Confrontée à une baisse constante de fréquentation par les curistes « Sécurité Sociale », les stations thermales diversifient leur offre vers le bien-être et le ludique. Initialement dispensés dans les mêmes installations que celles qui sont utilisées pour les cures, les activités et les soins sont maintenant proposés dans de nouveaux établissements conçus pour la relaxation et le plaisir des sens. C’est désormais le cas à Balaruc-les-Bains (Hérault), seconde station thermale française en fréquentation, qui a ouvert au début de l’été le premier établissement construit après l’entrée en vigueur de la réglementation sur l’accessibilité découlant de la loi de février 2005 : O’Balia. Au bord de l’étang de Thau, près de l’extrémité de la presqu’île (aucune difficulté de stationnement), O’Balia est incontestablement une réussite en matière de design contemporain : l’ambiance à la fois raffinée et détendue en fait un véritable havre de paix et de bien-être…

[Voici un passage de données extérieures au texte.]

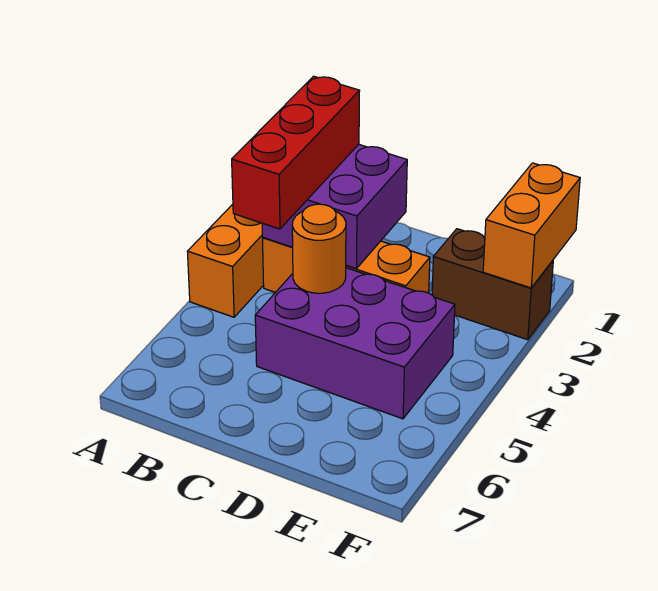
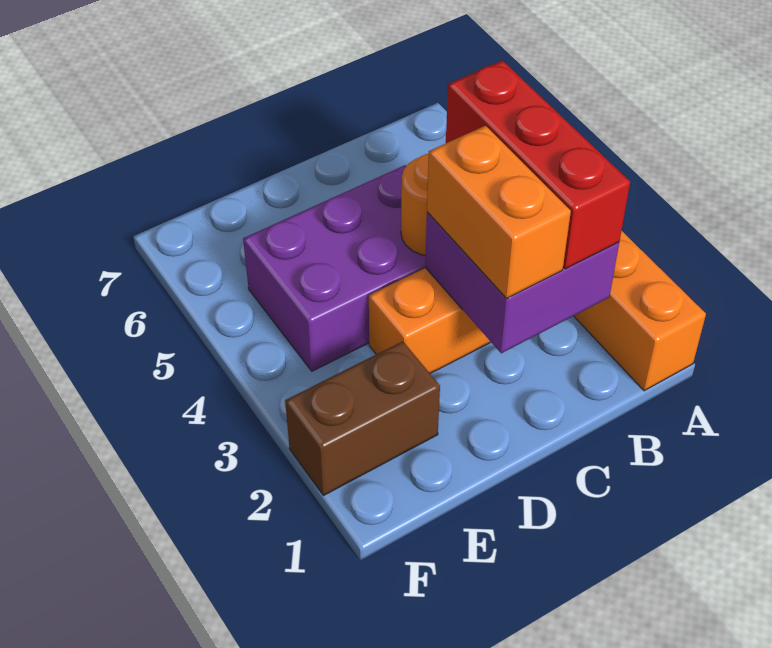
orange brick F1:F2 level 2 -> orange brick C2:C3 level 3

La genèse d’O’Balia n’a pourtant pas été exempte de péripéties, dont l’une des plus importantes résulte du changement de municipalité, en mars 2008 : le projet initial a été profondément modifié, avec ajout d’un étage, augmentation du nombre de cabines de soins… et donc nouveau permis de construire. Parmi les modifications, la séparation en deux parties du bassin extérieur, dont la seconde (Onsen), est inaccessible, desservie uniquement par un escalier depuis l’intérieur du bâtiment. La solution retenue pour l’accès au bassin principal des clients handicapés moteurs s’avère en outre opposée au concept de bien-être : ils doivent enfiler un harnais sanglant buste et jambes pour être accrochés à une potence manoeuvrée par un employé… Pour en sortir, il faut être capable de faire passer avec les mains les sangles sous ses jambes tout en maintenant la tête hors de l’eau, sous peine d’obliger un second employé à se mettre à l’eau ! Un procédé mal commode (et peu discret) qui se déroule sous les yeux des autres clients… Un élévateur avec siège aurait été plus confortable mais le choix technique du harnais repose sur la volonté de n’installer la mise à l’eau que lorsqu’un client handicapé le demande, ce qui rend ce dernier nécessairement dépendant.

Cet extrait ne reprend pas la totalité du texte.